The Sensors and Electromagnetic Applications Laboratory (simply referred to as SEAL) is one of eight labs in the Georgia Tech Research Institute and one of three labs under the Sensors and Intelligent Systems directorate. SEAL researchers investigate radar systems, electromagnetic environmental effects, radar system performance modeling and simulations, and antenna technology.

==Research areas==
Radar programs focus on the development, analysis, and performance evaluation of radar systems; reflectivity and propagation measurement characterization; electronic attack and protection techniques; avionics integration; non-cooperative target identification; vulnerability analysis; signal processing techniques; ground and airborne moving target identification; synthetic aperture radar; and system sustainment tool development.
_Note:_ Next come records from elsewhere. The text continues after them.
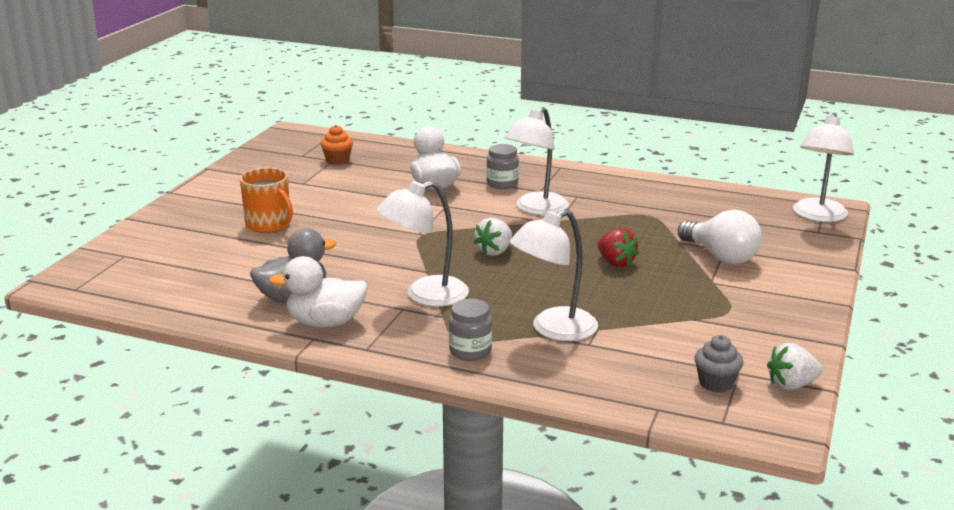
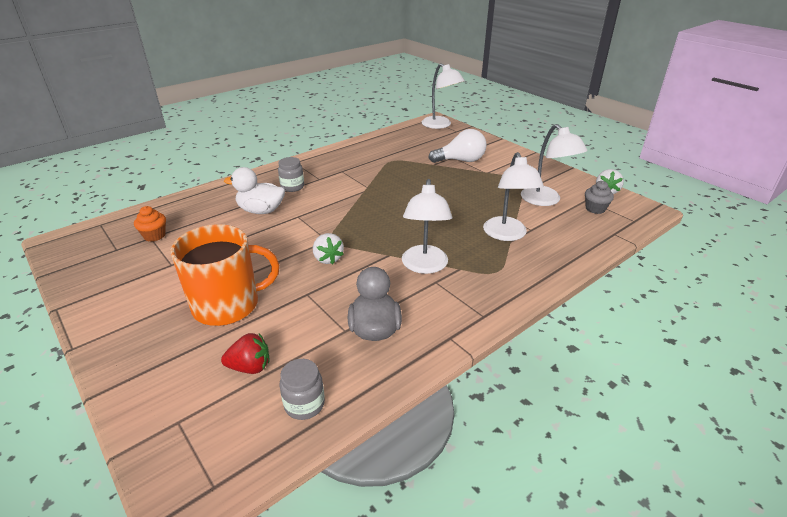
camera: 60 degrees left, 10 degrees up
(269, 225) = (228, 305): orange mug -> orange mug, size x1.51
(325, 322) = (430, 324): white duck -> none
(470, 351) = (515, 273): grey jar -> grey jar (304, 404)
(494, 251) = (387, 221): white strawberry -> white strawberry (328, 258)
(536, 209) = (343, 188): white lamp -> white lamp (546, 200)
(615, 263) = (440, 189): red strawberry -> red strawberry (250, 367)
Antenna-related research programs characterize antenna gain characteristics, develop phased array antenna concepts, and develop various kinds of reflector-type and lens antennas. In the field of electromagnetic environmental effects, SEAL researchers analyze, measure, and control the electromagnetic interactions among elements of an electronic system and between the system and its environment. Additional research areas include sensor development for ballistic missile defense, physical security, meteorology, space-based surveillance and detection, transportation applications, engineering data analysis and modeling for sustainment of complex electronic systems, and customer-tailored short courses in electronic defense.